После окончания очередной сшибки на поединке остаются двое: рослый, почти с Михайлу лопарь, лет тридцати, и он, Михайла, обыкновенный куростровский подлетыш неполных пятнадцати годов.
Последняя схватка длится долго. Лопарь — боец бывалый. Меченый, видать, и когтями росомахи, и зубами волка. Шрамы, что завязки, на оплечьях поблескивают. А уж верткий до чего! Ухватит Михайла его за поясницу, а он ровно налим — только в руках и видели. Сцапает за предплечье, а он суставы вывернет — и был таков. И так норовит подступить к нему Михайла, и эдак — всё никак не выходит. «Сошлись два лука на одну муку». Досадно Михайле, а еще маленько стыдно: пробахвалился, не оценил лопарскую породу, а тут и сноровка, и сила немалая. Вон как тот умело отступает и обороняется. Больше того — сам нападает, норовя сбить с ног. Михайла настораживается. Такие ухватки ему не по нраву. Положить на лопатки — это одно, а сбить с ног, да еще подножкой — это совсем другое. Куростровская ребятня таким хитрованам по дюжине «горячих» отвешивает. Свирепеет Михайла. На языке его кровь. Ишь чего удумал самоед! Завалить подножкой! Я те покажу! Прыжок влево, вправо, рука— на пояс, другая — туда же, пальцы — в замок. Михайла стискивает обидчика мертвой хваткой. Раздутые ноздри с силой засасывают воздух. Грудь Михайлы каменеет. Он отрывает лопаря от земли, вярости поднимает его над головой и с размаху кидает о землю. Лопарь падает навзничь, от боли вскрикивает, гукает, ровно филин. В азарте борьбы еще пытается подняться, подворачивая колени. Однако удар о землю настолько сокрушителен, что он со стоном окончательно заваливается набок.

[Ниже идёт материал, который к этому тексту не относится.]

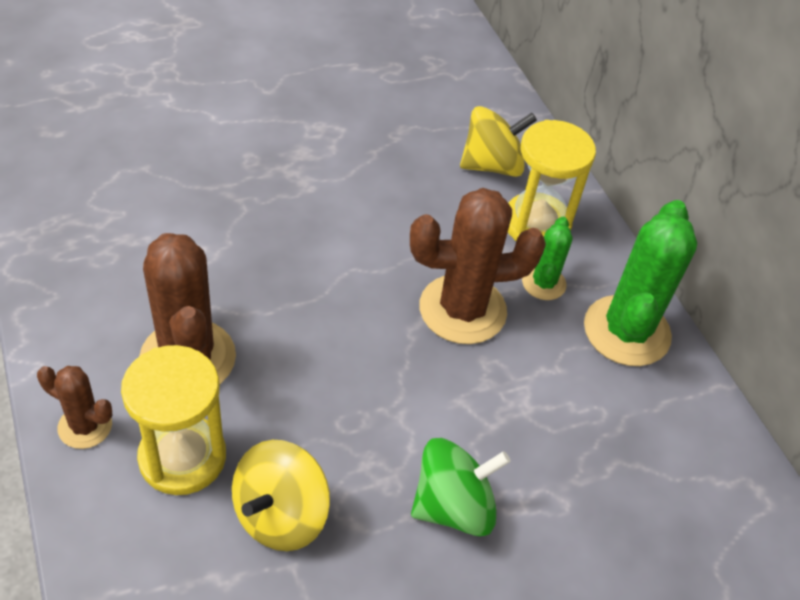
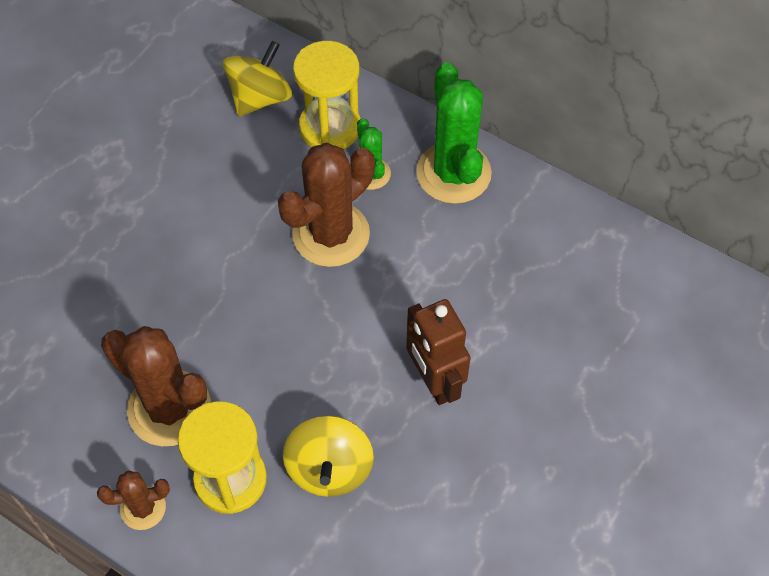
camera: 30 degrees left, 10 degrees up
(453, 506) = (434, 381): green spinning top -> brown robot

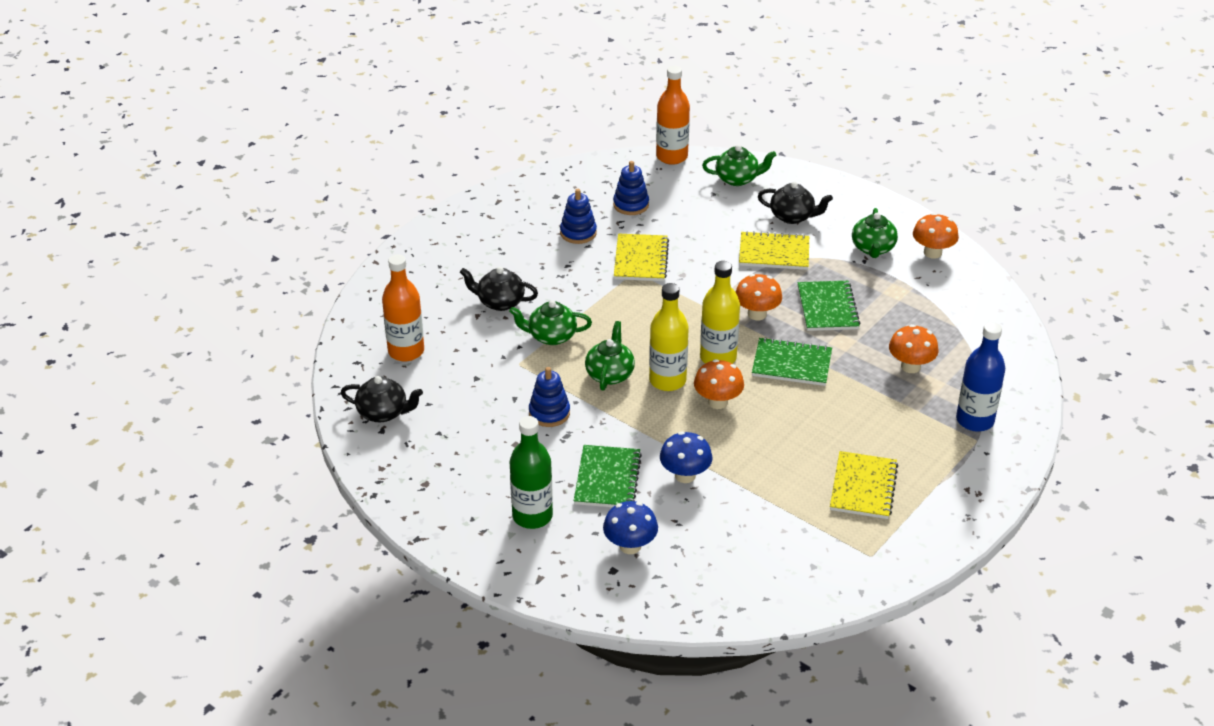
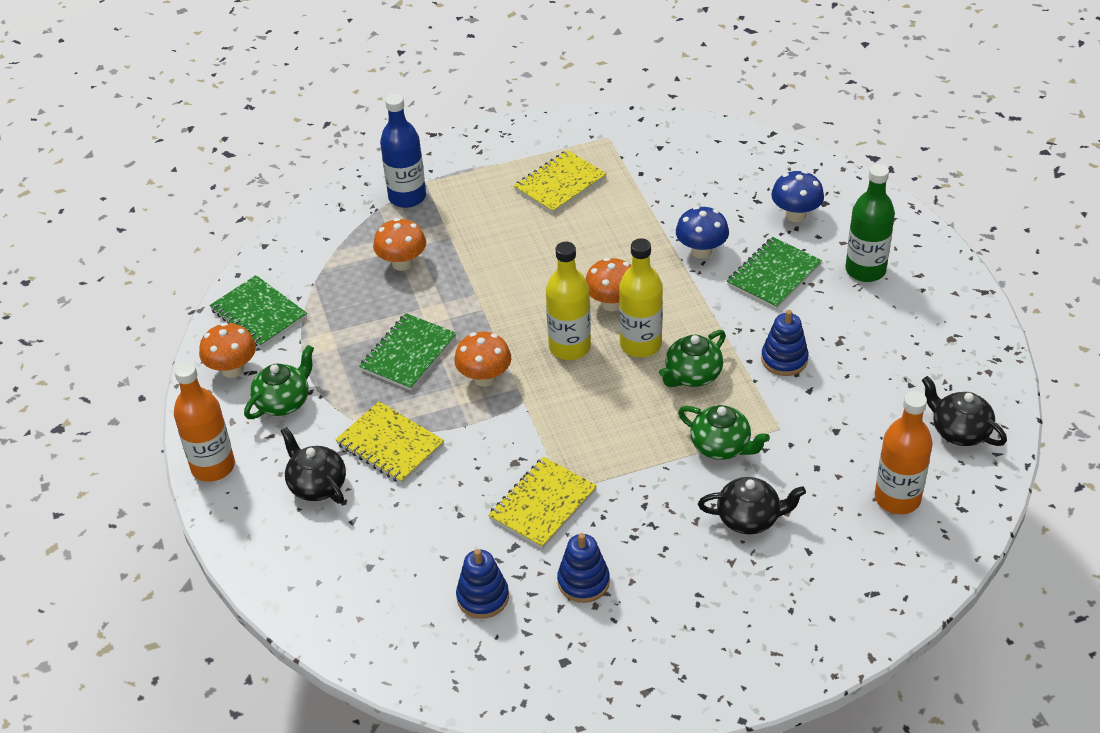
camera: 145 degrees left, 5 degrees up
(500, 302) = (749, 518): black teapot -> black teapot turned 45 degrees counterclockwise
(672, 157) = (358, 659): orange bottle -> orange bottle (213, 466)
(737, 179) = (317, 576): green teapot -> none
(791, 364) = (506, 311): green notebook -> green notebook (259, 314)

Поединок завершен. Михайла срывает пук травы, утирает мокрые ладони. Но последнему поверженному сопернику руки не подает — сам, паря, виноват, не надо хитрованить было.
Вытирая неспешно руки, Михайла исподлобья наблюдает за кочевниками. Лопари, стоящие вокруг, глядят на него сумрачно, однако вражды в их взглядах нет. Михайла поднимает голову и переводит взгляд на Хырса. Поединки позади. Слово за ним. Что он скажет, вожак? Как поведет себя? Михайла глядит пристально и выжидающе. Хырс пощипывает сивую бородку. Он в затруднении. И тогда, чтобы разрядить тишину и общее оцепенение, Михайла простодушно разводит руками, дескать, если что — не обессудьте. Вожак понимающе кивает: мол, все честно, все по уговору.
— Руся, — объявляет он. — Лумь. — Дескать, она твоя, русич. Твоя по праву заповеданного обряда.
И тут начинается языческая вакханалия. Две женщины поднимают избранную невесту. Стоя на нартах, она в последний раз обращает руки к озеру. В этот миг с нее сбрасывают меховую накидку. Лумь нагая. Только поволока белой ночи покрывает ее. Сполохи вновь разгоряченного костра обдают деву порывистым жаром, освещая острые коленки, живот, молодые торчащие груди, раскрытый алый рот. Только черные глаза таятся под завесой распущенных волос да мглится угловатая тень внизу живота.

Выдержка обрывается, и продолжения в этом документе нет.